The Court also noted that Section 65B does not speak of the stage at which such certificate must be furnished to the Court and that in In Anvar P.V. (supra), it was held that such certificate must accompany the electronic record when the same is produced in evidence. In this regard, the Court clarified thus:

"We may only add that this is so in cases where such certificate could be procured by the person seeking to rely upon an electronic record. However, in cases where either a defective certificate is given, or in cases where such certificate has been demanded and is not given by the concerned person, the Judge conducting the trial must summon the person/persons referred to in Section 65B(4) of the Evidence Act, and require that such certificate be given by such person/persons. This, the trial Judge ought to do when the electronic record is produced in evidence before him without the requisite certificate in the circumstances aforementioned. This is, of course, subject to discretion being exercised in civil cases in accordance with law, and in accordance with the requirements of justice on the facts of each case. When it comes to criminal trials, it is important to keep in mind the general principle that the accused must be supplied all documents that the prosecution seeks to rely upon before commencement of the trial, under the relevant sections of the CrPC. "

Taking note of the rights of the accused in a Criminal Trial, the bench observed

"In terms of general procedure, the prosecution is obligated to supply all documents upon which reliance may be placed to an accused before commencement of the trial.

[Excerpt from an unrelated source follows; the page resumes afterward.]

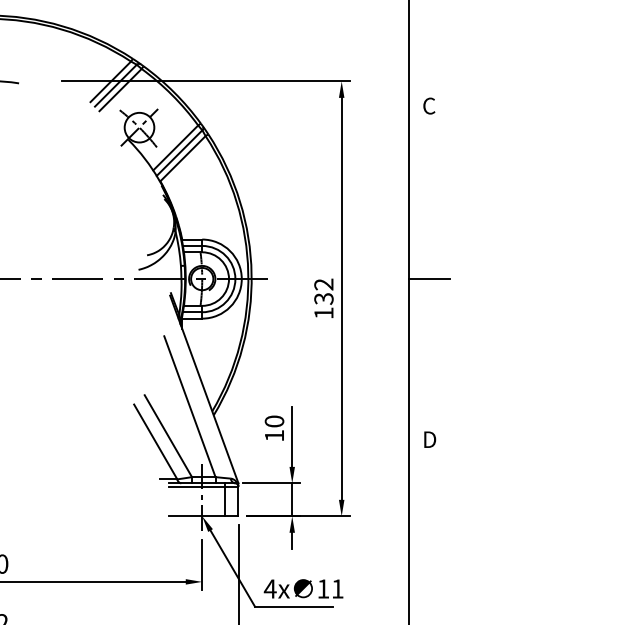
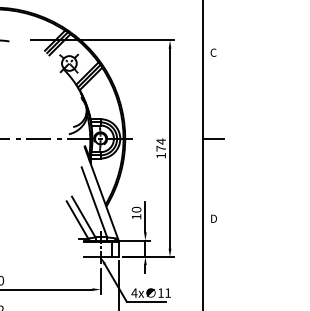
text: (322, 290) -> (160, 144), 132 -> 174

Thus, the exercise of power by the courts in criminal trials in permitting evidence to be filed at a later stage should not result in serious or irreversible prejudice to the accused. A balancing exercise in respect of the rights of parties has to be carried out by the court, in examining any application by the prosecution under Sections 91 or 311 of the CrPC or Section 165 of the Evidence Act. Depending on the facts of each case, and the Court exercising discretion after seeing that the accused is not prejudiced by want of a fair trial, the Court may in appropriate cases allow the prosecution to produce such certificate at a later point in time. If it is the accused who desires to produce the requisite certificate as part of his defence, this again will depend upon the justice of the case - discretion to be exercised by the Court in accordance with law. "

The court has further held that required certificate under Section 65B(4) is unnecessary if the original document itself is produced. In this regard, the bench observed thus:

"This can be done by the owner of a laptop computer, computer tablet or even a mobile phone, by stepping into the witness box and proving that the concerned device, on which the original information is first stored, is owned and/or operated by him. In cases where the "computer" happens to be a part of a "computer system" or "computer network" and it becomes impossible to physically bring such system or network to the Court, then the only means of providing information contained in such electronic record can be in accordance with Section 65B(1), together with the requisite certificate under Section 65B(4). The last sentence in Anvar P.V. (supra) which reads as "…if an electronic record as such is used as primary evidence under Section 62 of the Evidence Act…" is thus clarified; it is to be read without the words "under Section 62 of the Evidence Act,…" With this clarification, the law 81 stated in paragraph 24 of Anvar P.V. (supra) does not need to be revisited."